A: Some but I feel like that wouldn’t get passed the censor bureau. Someone might come by and ask me to “have some tea” and I might be missing in China for a few months.
KL: That’s quite bad, too because tea is a diuretic so it would lead to more pissing and it would be a downward spiral of trouble.
A: Especially if the camera’s rolling.
KL: And it always is, right, with a GoPro?
A: That’s right, it is. Just strap it on your head and go have tea. Get beat by a few armed guards. That would make a good video.
KL: All in a day's work.
A: Exactly. But, yeah, as for software there’s a few different ones that you can use Resolume, for example, or sometimes you can even take the raw data of a video and tweak the audio components. So you’re altering audio components on raw data and then you’re able to export it back to a video and you can see some really cool effects but, that’s particularly time consuming because it doesn’t always work. If you mess up the header of a video, your video is done. It will not work. You always have to constantly back files up because experiments do have their downfall. Sometimes your computer will crash if your audio is too big, the raw data is too big or, if you’re using the wrong file type. Using different types of video files live can be problematic at times. I've had computers crash mid-set. The crazy blue screen of death. It sometimes can work but then you’re looking at a blue screen for the next 20 minutes.
KL: Was there any footage, in particular, that has been taken by the mid-set computer crash that you were upset to lose?
A: Once we were doing it at Temple and I had three or four .mov files on top of each other and I thought, hey why don't I add a fifth because that’s smart. Usually, most computers can handle three or four videos depending on the size and these were all quite large. So, when I added the fifth in it just went crazy. My computer started flashing all these blue screens popping up and then you saw my desktop.
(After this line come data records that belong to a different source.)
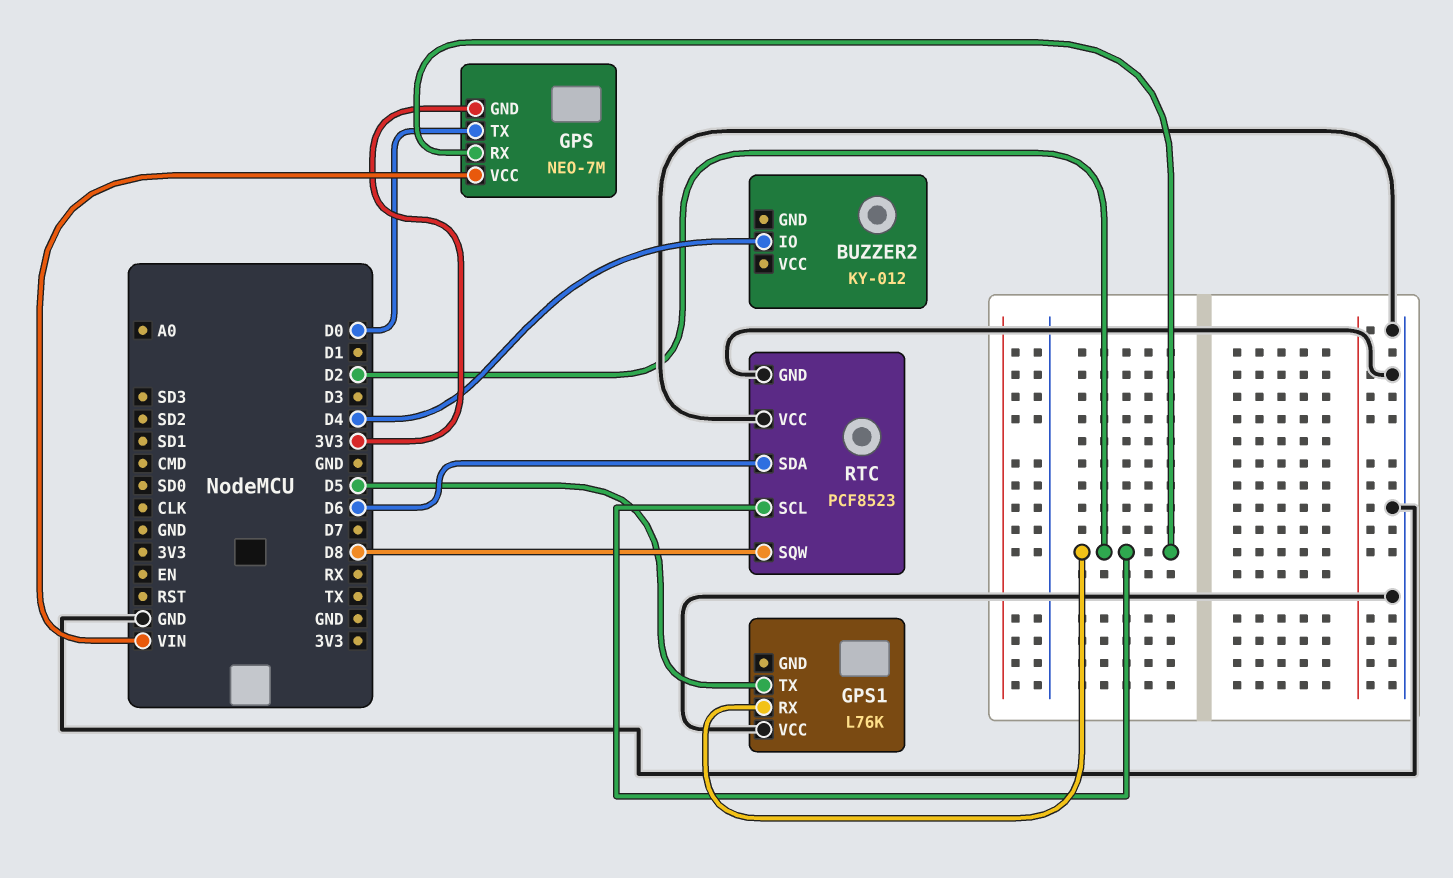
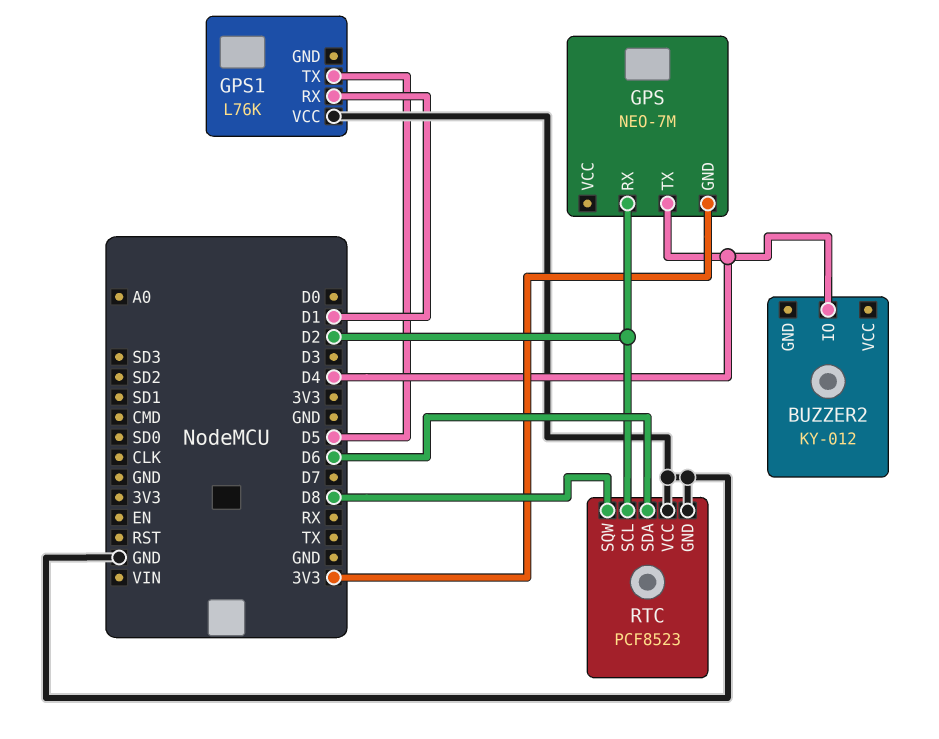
GPS pin TX: D0 -> D4
GPS pin VCC: VIN -> none
GPS1 pin RX: D2 -> D1

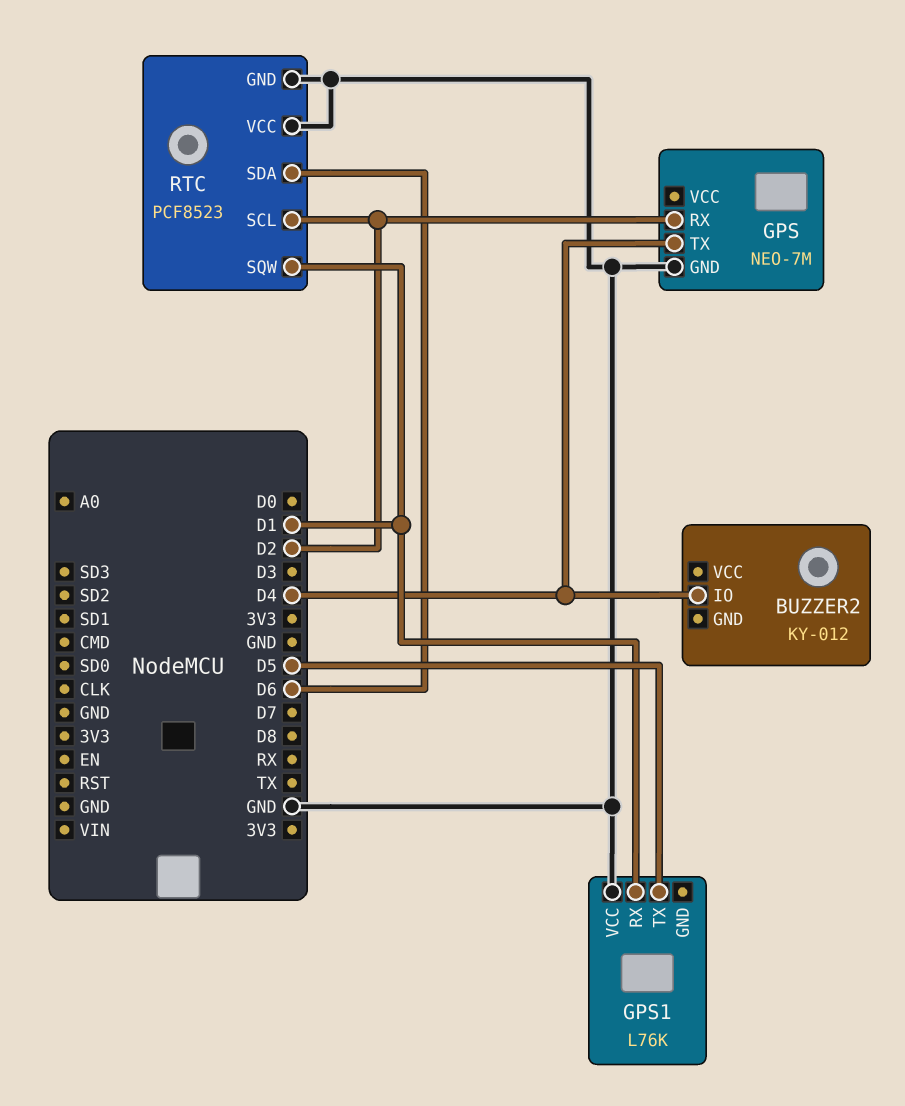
GPS pin GND: 3V3 -> GND
RTC pin SQW: D8 -> D1

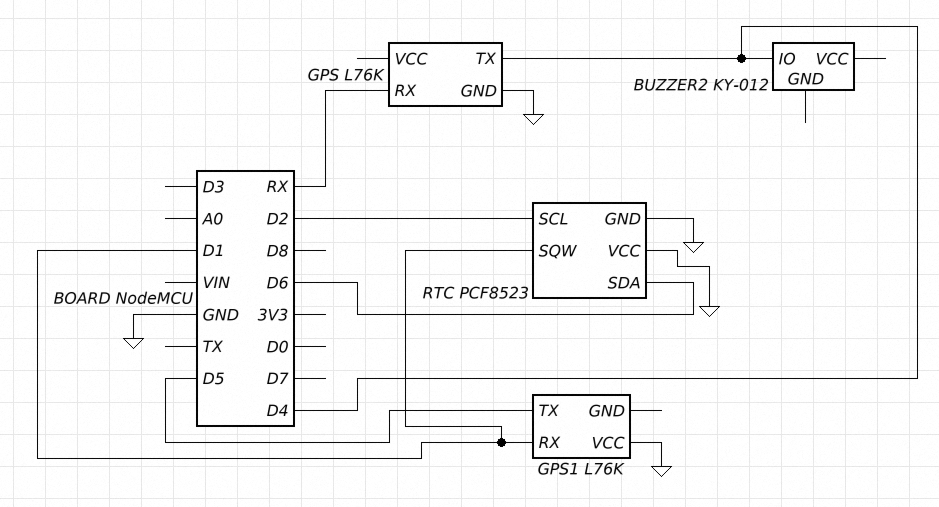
GPS: NEO-7M -> L76K
GPS pin RX: D2 -> RX

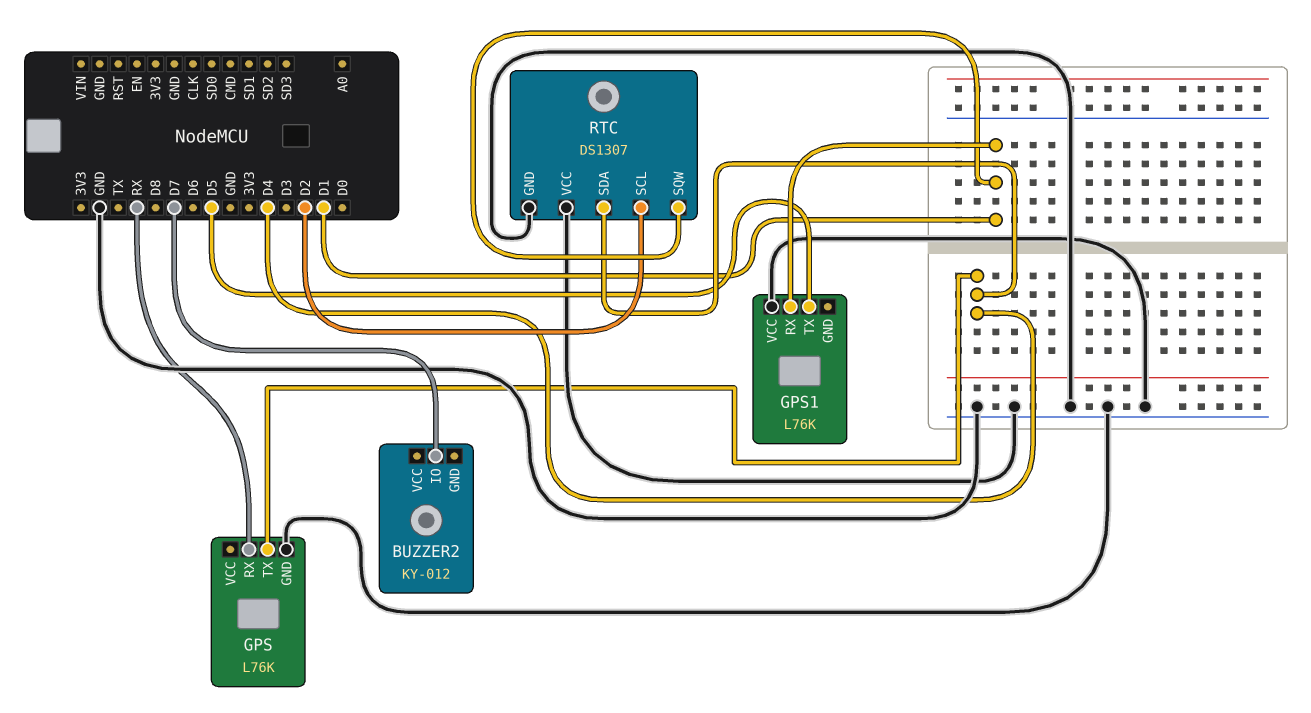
BUZZER2 pin IO: D4 -> D7
RTC: PCF8523 -> DS1307
RTC pin SDA: D6 -> D4

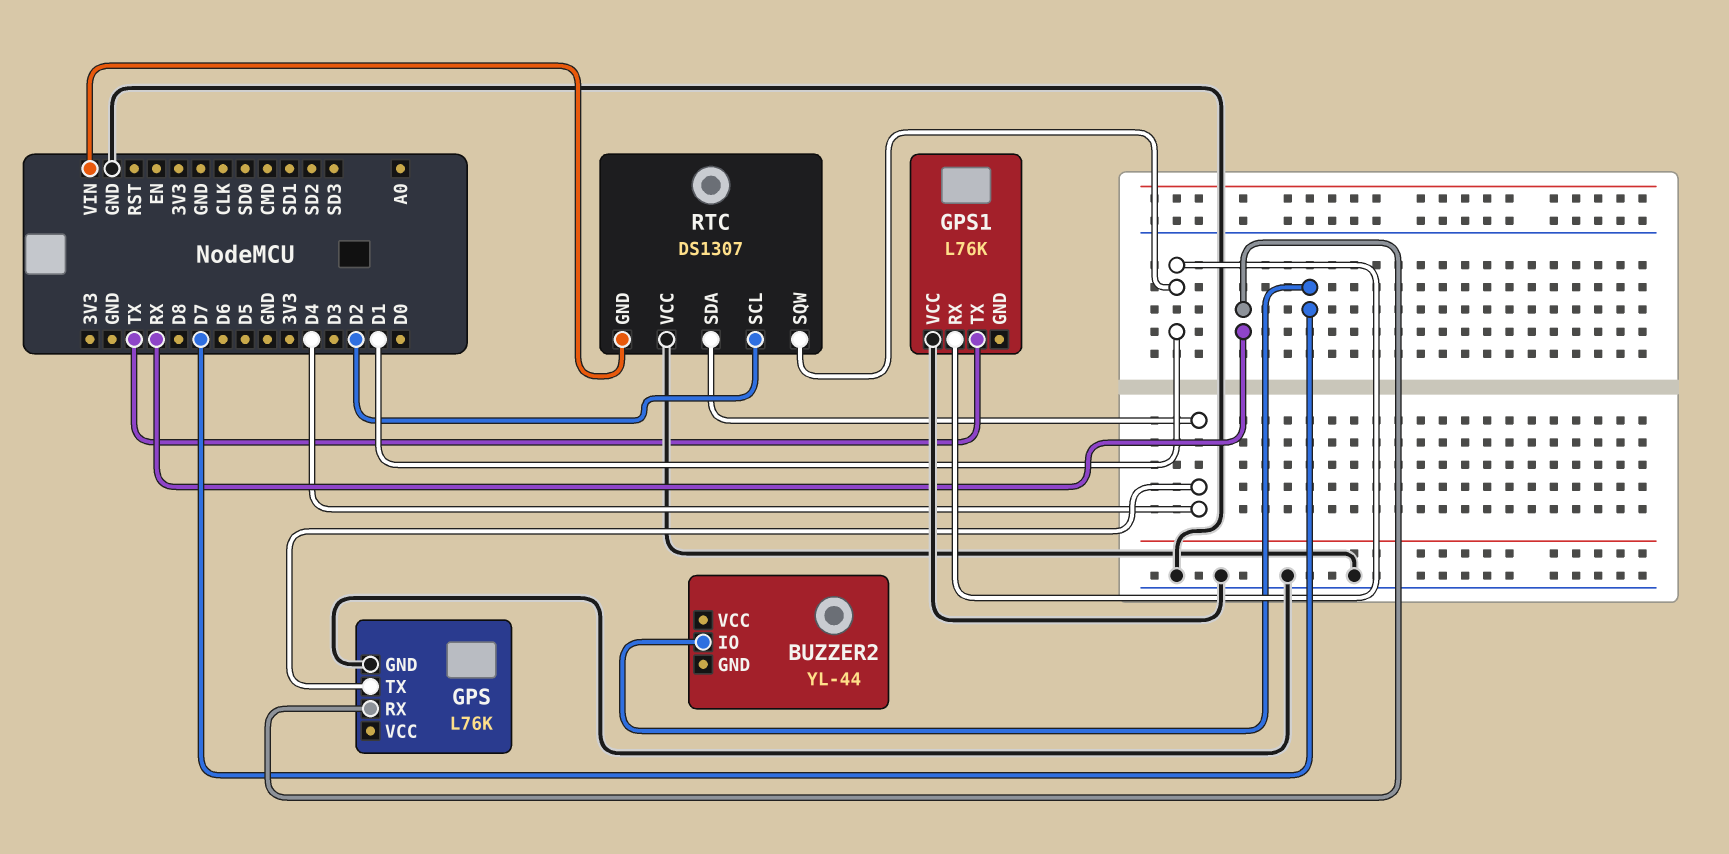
BUZZER2: KY-012 -> YL-44
GPS1 pin TX: D5 -> TX
RTC pin GND: GND -> VIN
KL: Do you always use your own visuals or do you also collect interesting stuff?
A: Both. I’ll use visuals that I’ve made and sometimes I will use sci-fi films, but I don’t think I’m allowed to use for music videos. I might get a phone call from Fincher or other directors who aren’t particularly happy with that but we have used films like Blade Runner, Predator, Alien. So, you'll have a bunch of hectic colours and then boom Sigourney Weaver's face is staring at you. Some people in the audience do typically find that off-putting and a little disconcerting seeing Sigourney Weaver staring back at you when there's a metal band playing.
A：都有吧，有时候使用自己创作的作品，有时候使用一些科幻电影元素。但我感觉一些电影制作人不会同意我去使用他们的电影来做音乐视频，像Fincher或其他导演会很不满地给我打电话。但是我们有使用过电影元素，像Blade Runner, Predator, Alien，用的就是电影元素。这些作品会让霓感到一团激情燃烧的颜色，像炸开了一样，然后你会雪歌妮·薇佛的脸在盯着你。其实当金属乐队表演时，许多观众一看到雪歌妮·薇佛就会感到厌恶和不安。
KL: It’s even worse when you’re in the shower.
A: One of my favourites is using scenes from Blade Runner because the colours are already pretty interesting in the film alone and then being able to tweak the distortion, taking the blues out and adding extra reds does make for a good video.
KL: They do have usually have distinctive colour palettes. As far as your adventures around the hutong with your GoPro, is that an important element? You want to bring in the Chinese, the local?
A: Definitely. One video we made before is called Editing Bad Translations and the whole thing I wanted to do is take something that’s significant to China. I live in a hutong right down the street and wondered what here has no one seen outside of China? Duh, the hutongs. So I just went for a walk and in parts of the video, you can see a guy cleaning a fish in the street over a grate. There's at least 15 fish beside him and he's just sitting there, chilling. You go a little farther and there's someone taking a piss. You go a little farther and there's maybe 80 or 90 Qingdao bottles just stacked around. That's the hutong and this is going in the video now. So, instead of stopping there I just kept walking so as soon as the hutong ends you see a Starbucks and then you see all this modern China. Then the video ended up being about 12 minutes long so it matched the audio perfectly.
KL: So, this is an introductory lesson for the uninitiated to China?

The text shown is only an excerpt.